What initiated counseling?
Wendy’s family was splitting apart. Her husband’s family constantly controlled her immediate family, and her own daughter continually tried to divide family members. Eventually a crisis in control and loyalty occurred because her own daughter decided to move in with Wendy’s sister-in-law. “It felt like “do or die” to save my family,” said Wendy. Through Sheryl Johnson, she found the help that she needed to manage her feelings and behaviors within her family.
What did Wendy discover?
The counseling revealed that Wendy’s husband acted as if he was really “married” to his parents and siblings. His family’s attitude was “do what we say or you are out.” Wendy and her husband were “pleasers” and were continually faithful to keep others happy at any cost. When Wendy’s husband regularly pointed out how they might disappoint his family, Wendy felt minimized, inadequate, and controlled. Her self-esteem continued to plummet and her isolation increased.
How did the counseling sessions work?
“I couldn’t stop crying and wondering if I was a failure,” said Wendy. “Sheryl helped me find my voice and open my husband’s eyes to our issues.” Sheryl and Wendy first worked on two key areas: setting boundaries and letting go of her fear of conflict. Eventually, her husband joined the sessions where together they worked on healthy boundaries and conflict resolution. The couple learned how to support each other and interact with their daughter by speaking the truth in love in direct ways. The result was a shift from unhealthy codependency to healthy interdependence with boundaries and accepting others’ choices. She developed the tools to make choices within her areas of control.

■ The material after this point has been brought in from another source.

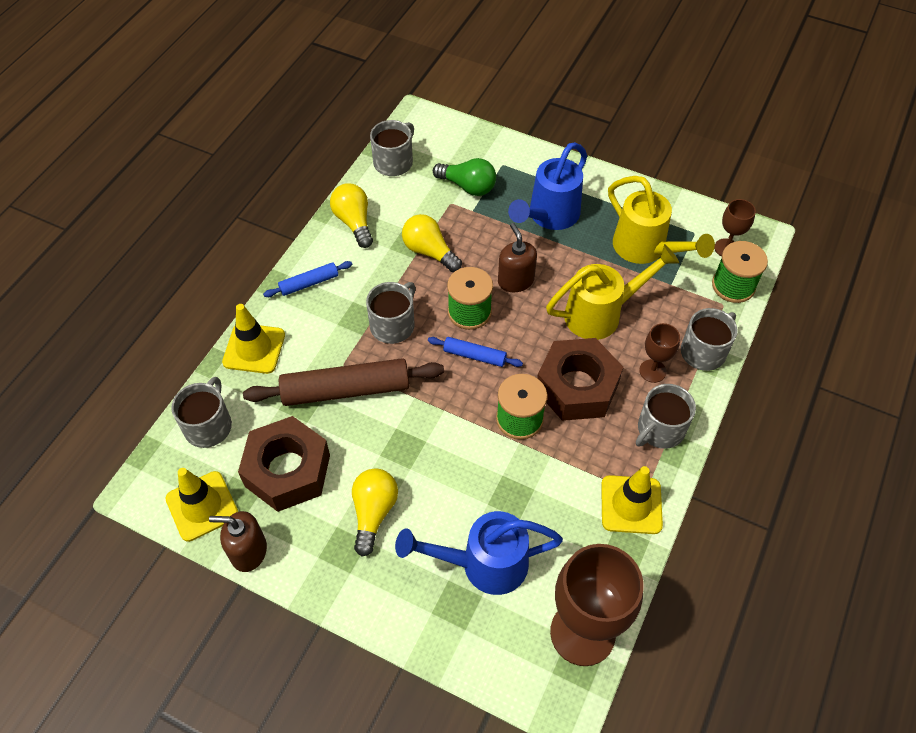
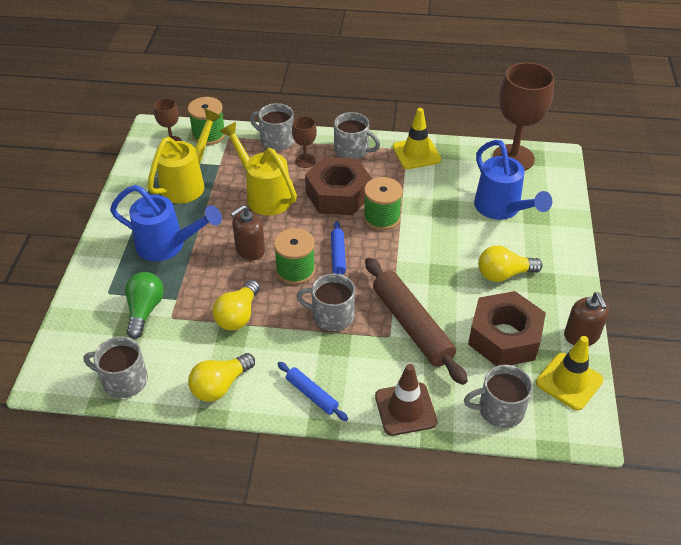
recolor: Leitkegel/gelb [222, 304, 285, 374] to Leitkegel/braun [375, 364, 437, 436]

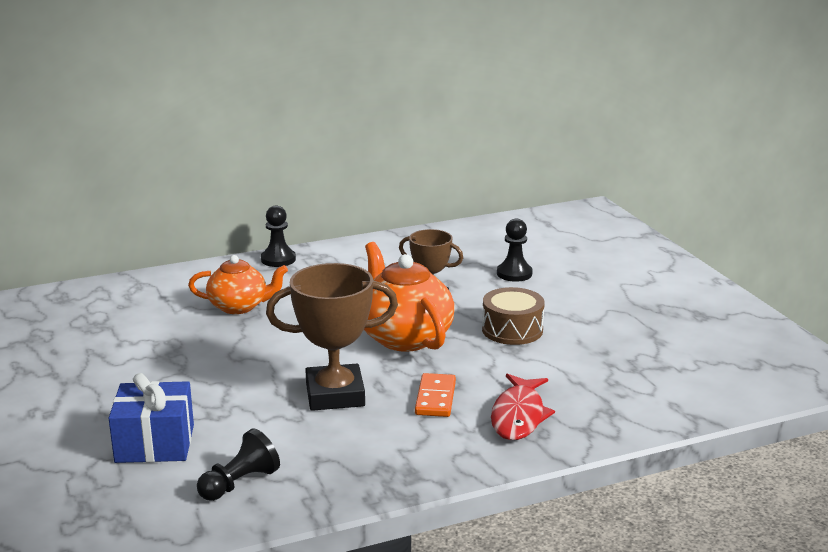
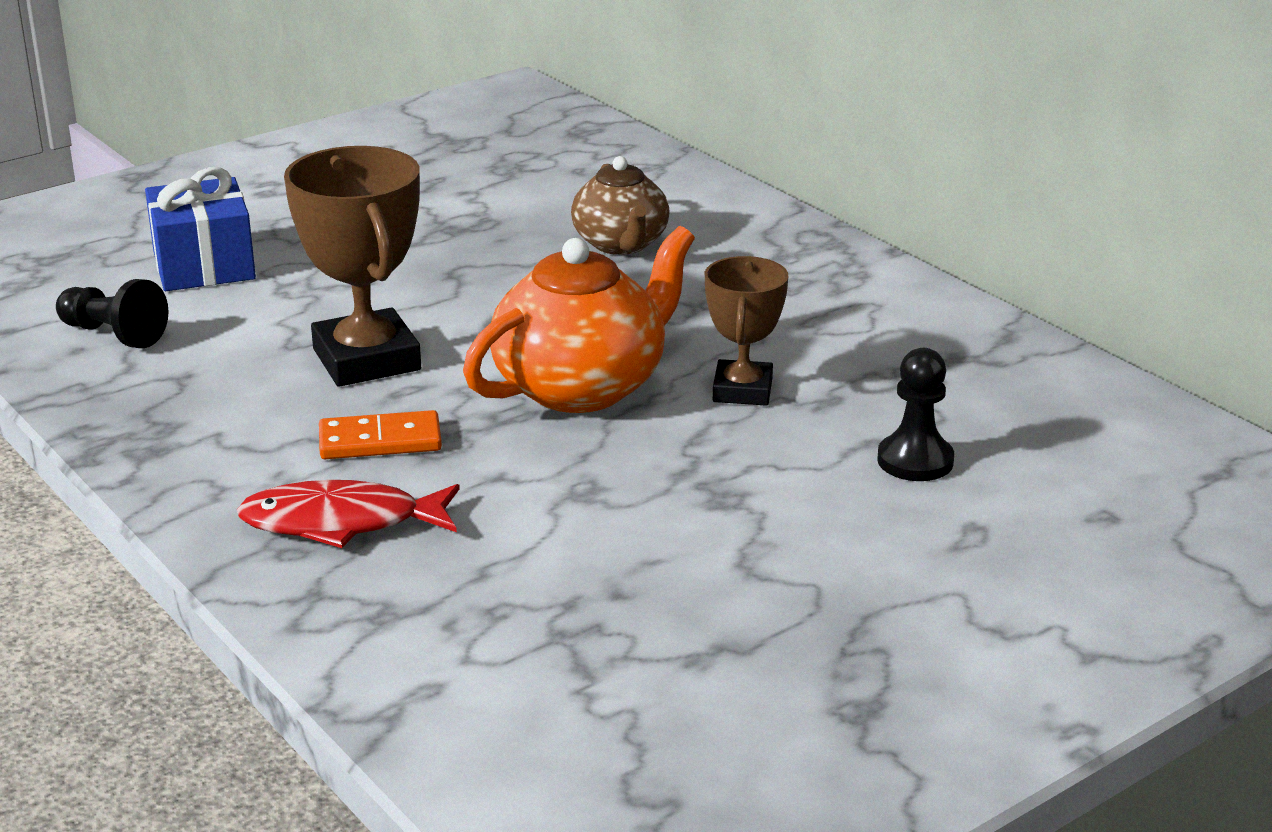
delete: Bauer/schwarz [261, 205, 296, 267]; Trommel/braun [482, 287, 545, 345]
recolor: Teekanne/orange [188, 255, 288, 314] to Teekanne/braun [571, 156, 670, 255]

“Even though we had been married for 36 years, it felt like our first year of true marriage after therapy,” explained Wendy. “We now use what Sheryl taught us every day. To help us take a step back, she would say, ‘Wow, what do you feel and think about that? What are all of your options?’ We often say that to each other at important moments.”
How did counseling help you with the most difficult changes?
It was hard for Wendy to accept that her family experienced brokenness. “Since my childhood had been difficult, I wanted to create the perfect family,” said Wendy. “Sheryl helped me to accept this as an unrealistic goal, since no one has a perfect family situation. She helped me shift my focus to healthy changes around areas that I control and taking more responsibility for myself. Throughout these changes, there was a tremendous amount of support, so I didn’t have to go it alone.”
Recently, Wendy’s daughter stated she wanted to reunite with the family and repair the damage with her three siblings. “I am a fixer and wanted to help the children come together,” explained Wendy. “Sheryl helped me see that my daughter owned that responsibility. That really freed me from being in the middle and trying to solve the problem.”
Throughout the counseling process, the spiritual aspect was also very powerful. “Sheryl is a deeply spiritual woman,” said Wendy. “To help with our journey, we even read Scripture together about how Jesus walked through his journey. It encouraged my husband and I to keep the faith and find more hope for the future.”
“You have to be honest and throw that can of dirt on the table. Sheryl can then help you make sense of it,” said Wendy. “There is nothing better than working through things in a healthy way; every husband and wife should do it.”
How has counseling changed her life?
Wendy feels that they finished counseling as a more caring and loving couple. “I have always loved my husband, but I really started to like him when he shared all his true feelings and put it all on the table,” said Wendy. “I also feel better about myself. Sheryl helped me see that I am somebody important.”